The problem may not be a child on the side of the road, it may be a loss of traction for some reason. I wonder how easily a robot can spot potential black ice.

The mechanic is not relevant. I cannot believe you will be allowed to fix an AI[ ]car.

--
JHG
 
BrianPeterson - the thread had shifted to the Tesla crash; sorry for the confusion on the Uber crash.

drawoh - the debugging capability can be added to any car. It doesn't require the ability to steer. As I originally mentioned, this is a terrible problem for deaf people as it is. The same could be extended to household appliances which the deaf also interact with. I don't see a particular difficulty in using spectral analysis in conjunction with ODBII data to link a mechanical output (sound) to a mechanical input (particular engine rotation position, exhaust valve opening, wheel rpm, fan rpm, et al.) I expect there's insufficient upside for makers to do this as most consumers will ignore anything that doesn't prevent the car from moving.

Also, an autonomous car AI would not detect a collision and then alert the driver to do anything. In the case of the Tesla, the driver had exceeded the hands-off time and was being alerted to pay attention or at least touch the steering wheel. Scant attention is paid to CALTrans failure to replace a one-time-use crushable barrier after it was previously used, failed to add rumble strips to alert non-AI drivers, failed to add no-cross heavy stripemarking, failed to maintain lane striping; all considerations due to the number of times that particular feature had been hit by a non-AI driver.

 
3DDave said:
...

... In the case of the Tesla, the driver had exceeded the hands-off time and was being alerted to pay attention or at least touch the steering wheel.

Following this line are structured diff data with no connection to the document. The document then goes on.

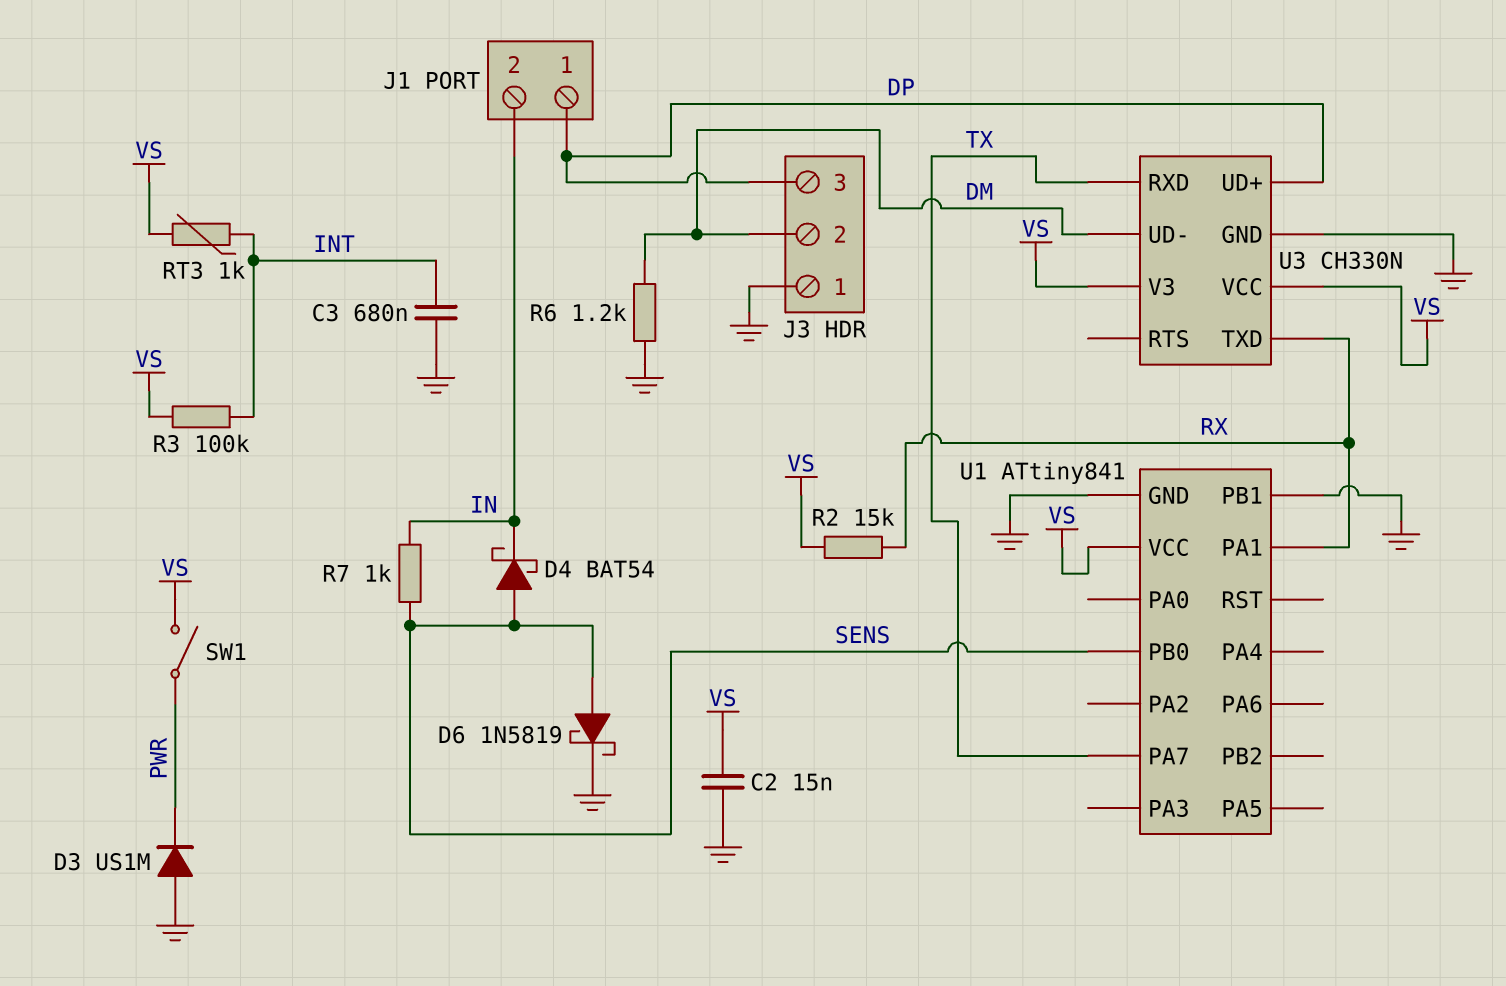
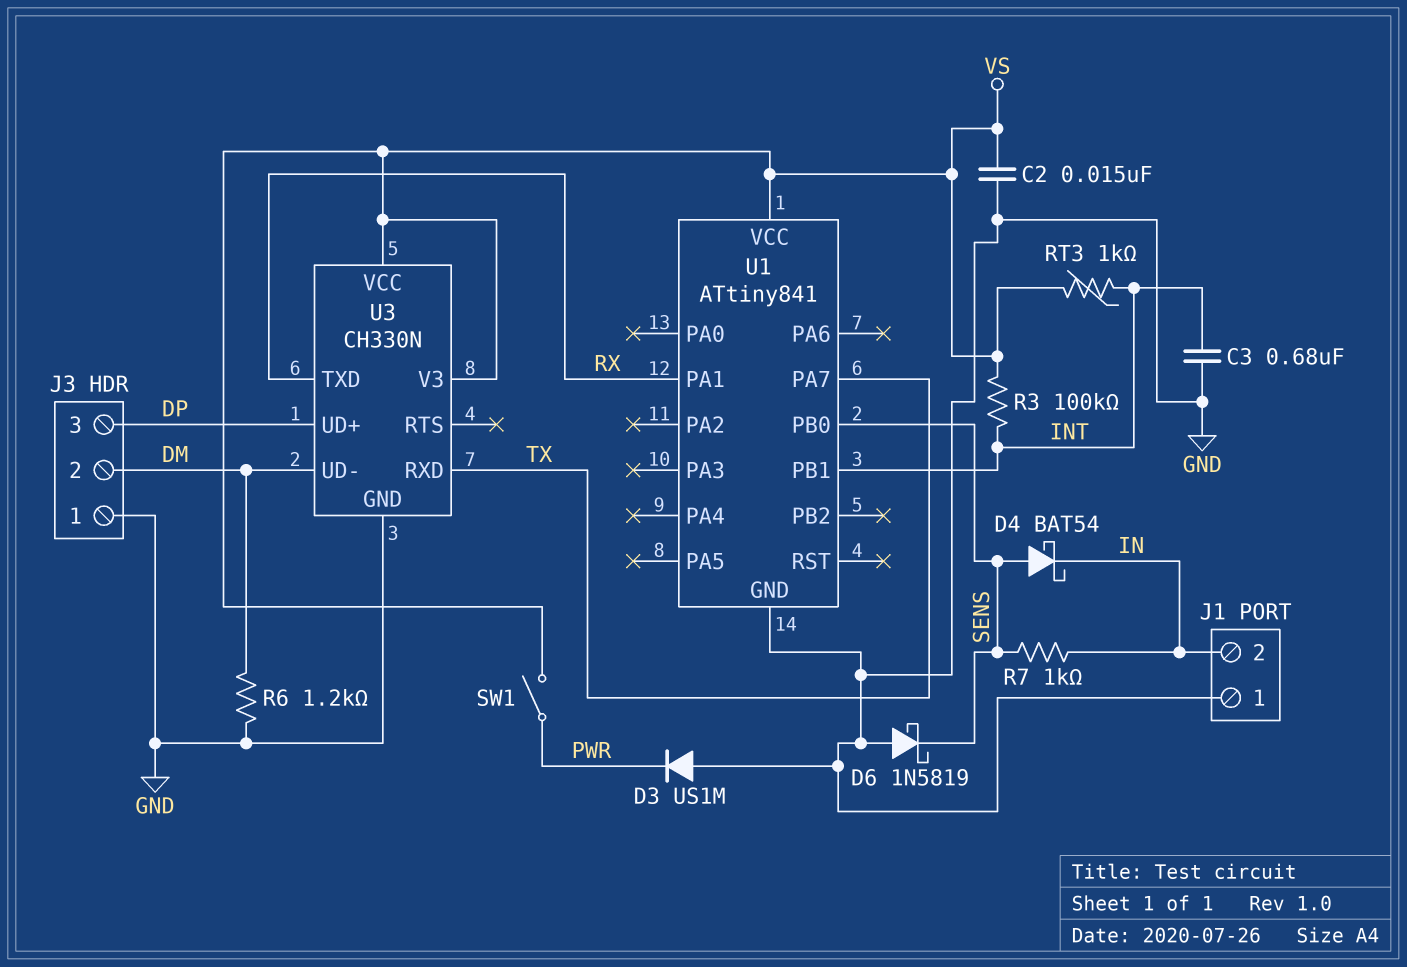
D6: schottky 1N5819 (A SENS, K GND) -> schottky 1N5819 (A GND, K SENS)
J1 pin 1: DP -> GND
R2: 15k (RX, VS) -> none
U1 pin PB1: GND -> INT

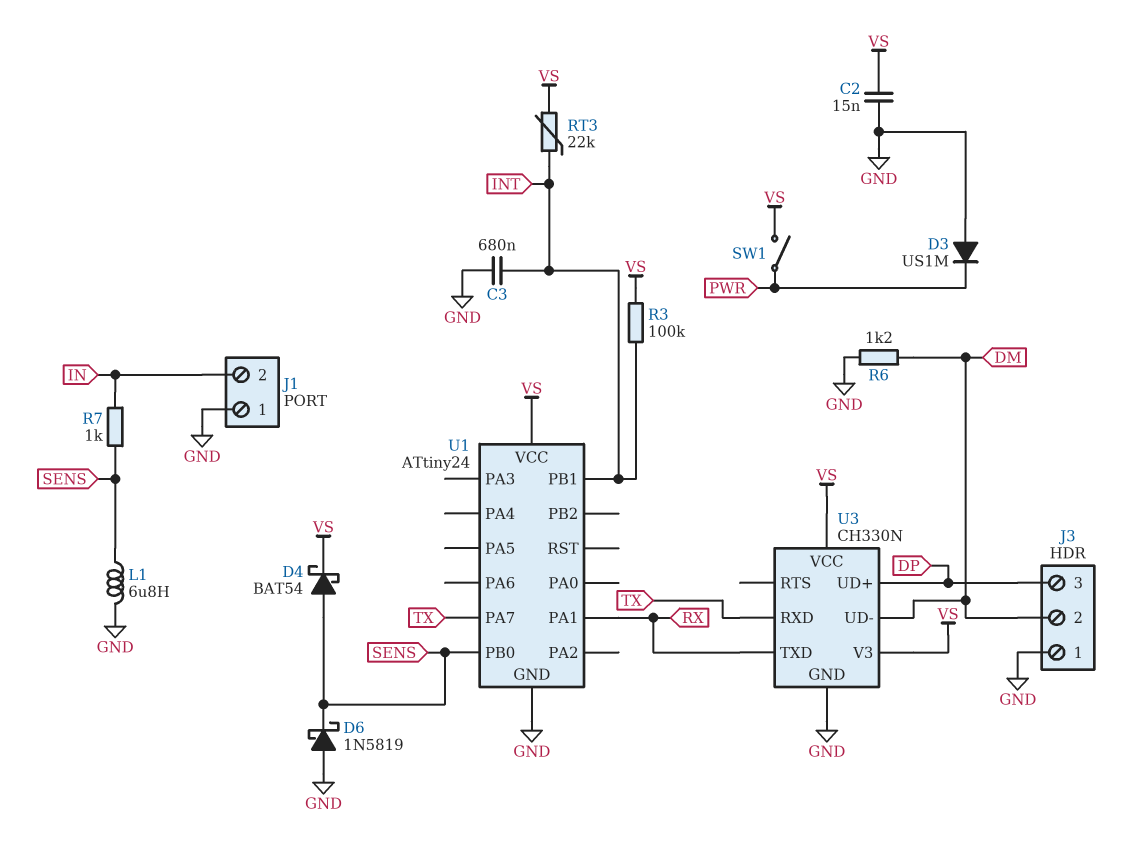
D4: schottky BAT54 (A SENS, K IN) -> schottky BAT54 (A SENS, K VS)
L1: none -> 6.8uH (GND, SENS)
RT3: 1k (INT, VS) -> 22k (INT, VS)
U1: ATtiny841 -> ATtiny24

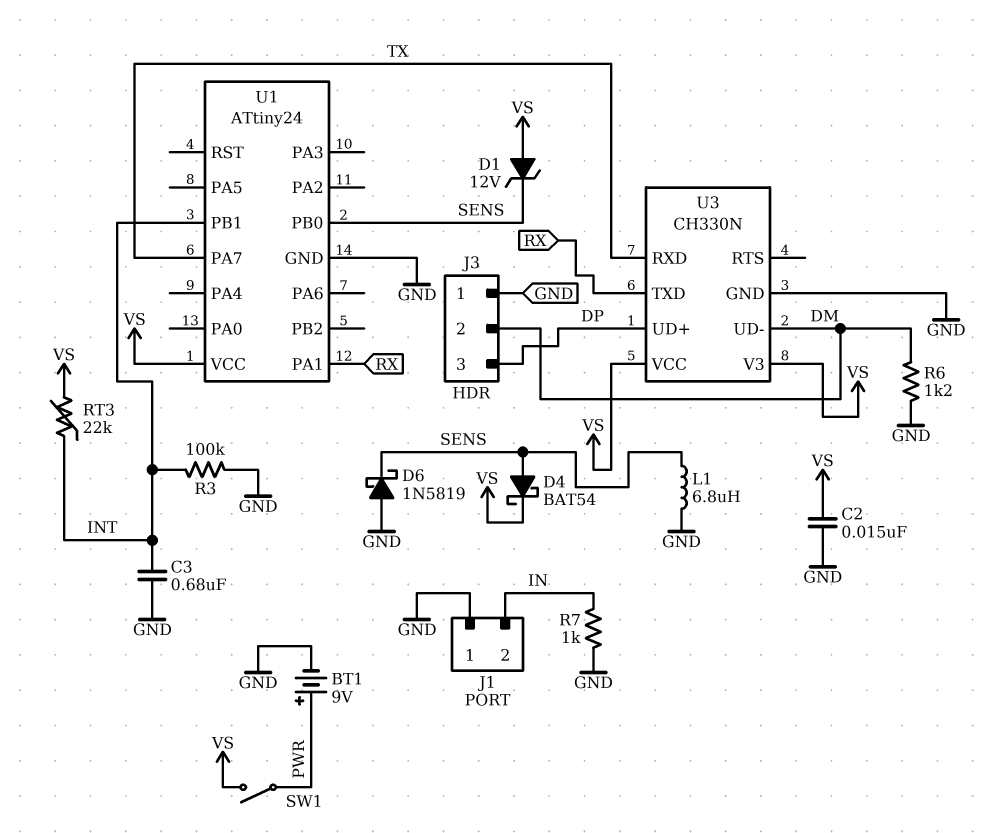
BT1: none -> 9V (plus PWR, minus GND)
D1: none -> zener 12V (A VS, K SENS)
D3: diode US1M (A GND, K PWR) -> none
R3: 100k (INT, VS) -> 100k (GND, INT)
R7: 1k (IN, SENS) -> 1k (GND, IN)

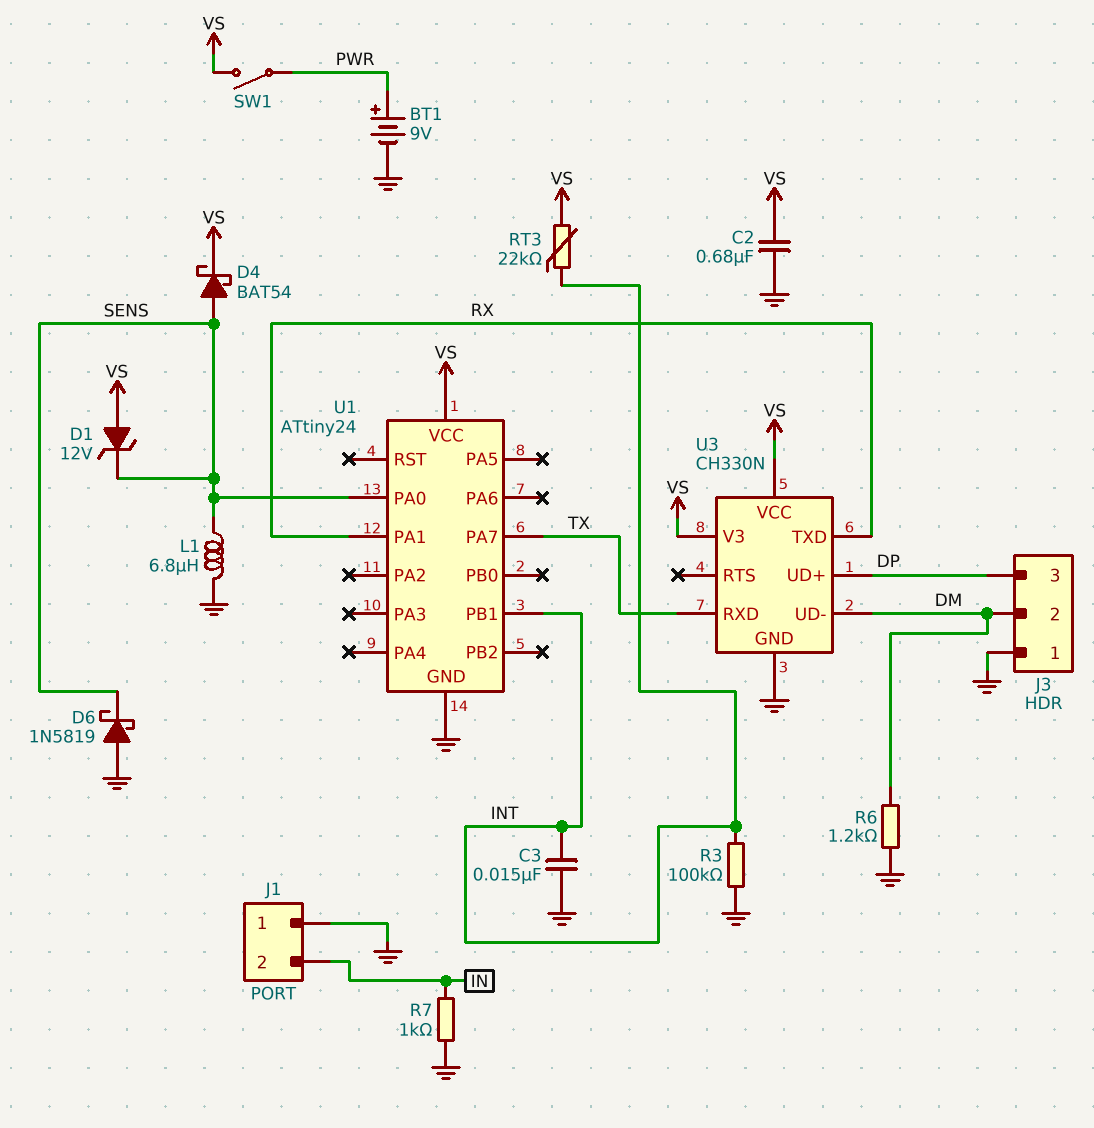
C2: 15nF (GND, VS) -> 680nF (GND, VS)
C3: 680nF (GND, INT) -> 15nF (GND, INT)
U1 pin PA0: none -> SENS
U1 pin PB0: SENS -> none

This comes back to my point that there are not six levels of autonomous control of automobiles. There are two.

[ol i]
[li]The car has no controls other than a keyboard and/or microphone. The robot is in control.
The robot knows how to find the passenger's destination. The robot is able to dodge other vehicles, bicycles, pedestrians, children, pets, tree branches, Bambi and Bullwinkle. Unless the robot operates in a restricted environment, there will always be uncontrollable, unpredictable agents on the road that must not be hit. If the robot causes an accident, the manufacturer is responsible, which is why I think robot cars will be a service, rather than a consumer possession.[/li]
[li]The human is in control, operating the steering wheel and controlling the accelerator and brake. If there is an accident, the human is responsible. The robot is a back seat driver, able to ring (buzz?) alarms and jiggle controls.[/li]
[/ol]

If there is any emergency in which the human must take control, they must be looking out at the road, gripping the steering wheel, and having access to the accelerator and brakes. The reaction time is no more than a second.

--
JHG
 
drawoh said:
This comes back to my point that there are not six levels of autonomous control of automobiles. There are two.
...
...and jiggle controls.

I agree as well. It seems like everyone is very eager about the first type of vehicle (fully autonomous), but the "jiggle controls" part is very valuable - the computer is much better at bringing car back into normal driving mode after a slip than a human.

A basic "drive-by-wire" system should not look like something that can drive car on its own... but it should provide active help in avoiding sudden obstacles (particularly make a decision about going around an obstacle with regards to cars that may be approaching at higher speeds from behind where driver does not have full attention). Plus it could compensate for much erroneous input that would otherwise cause a slip in bad conditions.
 
drawoh, I think you are on the right track, but your option (i) is perhaps overegging the omelette. The AV doesn't have to know how to deal with every situation and treat it like a good driver would, it merely has to drive within its limitations. If it comes to a situation that it can't cope with then it should /gracefully/ take an alternative safe course of action, for instance park at the side of the road and phone for help.